Keeping this in mind, many may want that caffeine jolt in the morning, but some of us may just want a delicious beverage without the added caffeine.
Barista's Daily Grind says ordering a decaf coffee is the easiest way to cut caffeine without sacrificing taste.
"And that does come in most coffee shops available as a decaf espresso and as a decaf drip brew so both of those options are probably the easiest place to start," said Barista's Daily Grind owner, Jasmin McGinnis.
She also suggests tea.
"A lot of people don't realize that an average cup of tea is only around 45 to 75 milligrams of caffeine, so a very light option," said McGinnis. "The lightest being your fruit based teas and then moving into your green teas, and your black teas have the most caffeine."
If you are looking for a morning jolt, McGinnis says there are many misconceptions about caffeine content.
"A lot of people assume that a shot of espresso is going to have more caffeine than a cup of coffee but that just isn't true," said McGinnis. "An average shot of espresso has 40 milligrams of caffeine but the way that its extracted is where you get the caffeine boost. So, it's going to hit your blood stream faster and wake you up quicker but it also means it's going to run out of your system faster."
She says a traditional cup of black coffee has about 100 more milligrams of caffeine, bringing its total to 140 milligrams.

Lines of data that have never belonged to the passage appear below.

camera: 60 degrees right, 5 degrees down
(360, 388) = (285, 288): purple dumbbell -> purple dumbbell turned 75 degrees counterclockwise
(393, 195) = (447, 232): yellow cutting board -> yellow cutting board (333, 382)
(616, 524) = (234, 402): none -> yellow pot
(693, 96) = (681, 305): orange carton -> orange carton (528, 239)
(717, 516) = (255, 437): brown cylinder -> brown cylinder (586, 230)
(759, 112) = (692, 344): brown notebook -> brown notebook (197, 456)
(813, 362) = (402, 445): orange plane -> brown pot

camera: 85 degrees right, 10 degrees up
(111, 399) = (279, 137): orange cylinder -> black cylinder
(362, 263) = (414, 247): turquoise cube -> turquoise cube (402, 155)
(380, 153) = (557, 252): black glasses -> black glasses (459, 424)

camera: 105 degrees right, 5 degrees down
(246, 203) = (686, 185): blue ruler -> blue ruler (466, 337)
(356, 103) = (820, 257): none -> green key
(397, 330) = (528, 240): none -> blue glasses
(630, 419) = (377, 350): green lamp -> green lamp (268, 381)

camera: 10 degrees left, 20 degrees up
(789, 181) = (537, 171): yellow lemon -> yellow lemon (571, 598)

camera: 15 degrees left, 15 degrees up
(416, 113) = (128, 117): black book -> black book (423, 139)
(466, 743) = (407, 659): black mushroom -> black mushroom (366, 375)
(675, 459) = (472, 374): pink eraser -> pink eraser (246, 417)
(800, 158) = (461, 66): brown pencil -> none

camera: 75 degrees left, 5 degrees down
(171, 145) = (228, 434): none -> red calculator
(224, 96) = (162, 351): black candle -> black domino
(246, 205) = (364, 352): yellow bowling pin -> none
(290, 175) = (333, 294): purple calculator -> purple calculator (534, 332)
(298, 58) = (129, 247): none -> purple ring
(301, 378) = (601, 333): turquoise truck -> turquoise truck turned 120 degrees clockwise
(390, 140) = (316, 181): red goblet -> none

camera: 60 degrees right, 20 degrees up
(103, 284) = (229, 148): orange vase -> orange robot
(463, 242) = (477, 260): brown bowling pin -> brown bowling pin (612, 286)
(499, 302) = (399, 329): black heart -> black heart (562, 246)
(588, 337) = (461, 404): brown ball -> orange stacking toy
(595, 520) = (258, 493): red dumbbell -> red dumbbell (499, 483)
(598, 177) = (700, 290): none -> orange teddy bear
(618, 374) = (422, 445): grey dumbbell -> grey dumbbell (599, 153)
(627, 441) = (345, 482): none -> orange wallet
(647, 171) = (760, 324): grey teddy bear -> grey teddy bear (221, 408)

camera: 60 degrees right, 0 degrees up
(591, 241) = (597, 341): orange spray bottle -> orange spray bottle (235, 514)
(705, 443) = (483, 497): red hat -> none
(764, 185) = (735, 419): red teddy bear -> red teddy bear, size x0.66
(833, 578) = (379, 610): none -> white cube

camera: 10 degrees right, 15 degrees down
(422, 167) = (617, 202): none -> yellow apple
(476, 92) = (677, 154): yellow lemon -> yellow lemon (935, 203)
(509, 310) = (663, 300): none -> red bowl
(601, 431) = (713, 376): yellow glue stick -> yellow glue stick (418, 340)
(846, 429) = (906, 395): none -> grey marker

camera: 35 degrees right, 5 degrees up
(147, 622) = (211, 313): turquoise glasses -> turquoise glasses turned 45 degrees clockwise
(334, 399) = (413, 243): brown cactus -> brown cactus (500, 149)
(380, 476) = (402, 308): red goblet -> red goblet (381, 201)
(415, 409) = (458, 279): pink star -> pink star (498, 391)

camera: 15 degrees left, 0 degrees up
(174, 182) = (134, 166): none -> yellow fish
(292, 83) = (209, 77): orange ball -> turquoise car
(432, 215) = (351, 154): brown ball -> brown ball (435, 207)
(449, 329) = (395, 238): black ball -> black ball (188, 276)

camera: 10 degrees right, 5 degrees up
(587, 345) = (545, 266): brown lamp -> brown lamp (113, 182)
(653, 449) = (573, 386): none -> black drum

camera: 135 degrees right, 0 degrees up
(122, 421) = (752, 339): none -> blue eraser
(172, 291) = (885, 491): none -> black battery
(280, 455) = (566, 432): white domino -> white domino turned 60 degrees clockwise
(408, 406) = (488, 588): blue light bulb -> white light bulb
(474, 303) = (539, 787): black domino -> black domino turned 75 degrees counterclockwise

"A lot of people also assume a dark roast coffee is going to have more caffeine than a light roast but that also is not true," said McGinnis. "The longer you roast a coffee bean, the more you're going to extract less of that caffeine. So, a light roast is the way to go if you're really looking to wake up in the morning."
Finally, McGinnis says its important to note that those trendy cold brew coffees contain a very high level of caffeine.
"It's five pounds of coffee that are steeped in a cold water bath for 12 to 16 hours," said McGinnis. "Every additional hour that that cold brew sits in its cold water bath, the caffeine level doubles."
So, whether you're looking to wake up with a jolt, or avoid caffeine all together, they recommend speaking with your local barista to find the perfect drink for you.
Other things to be aware of according to Cami Wells a dietician from the University of Nebraska Extension office, is the amount of coffee that is recommended per day by the FDA. She says about 300 to 400 milligrams is ok, which is about 3 - 4 cups (8oz.). Beyond that amount you could experience side effects.
"Certainly for some people if htye have too much it could cause them to feel a little jittery, anxiety and it can also interfere with sleep, so that's certainly a big deal," she says.
But it's not all bad for you. Wells says that that drinking caffeine also has its benefits, "It does increase your mental alertness, it improves your short term memory, so it can give you that little boost that you need to get you going throughout the day."
She says women who may be pregant or individuals who have heart problems should consult with their doctor as to how much is appropriate for them.
"Certainly pregnant women want to be extra careful when they are consuming caffeine, certainly folks who have heart attacks or a history of heart disease, they really want to talk that over with their physician before consuming very much caffeine," she says.
Coffee is no the only beverage that contains caffeine, Wells says that beverages such as soda, energy drinks, tea contain caffeine and even some medications, so it is always important to check the labels.
For individulas dealing with diabetes, she says it's ok to drink the 3- 4 cups, but definitely talk to your doctor if you have concerns.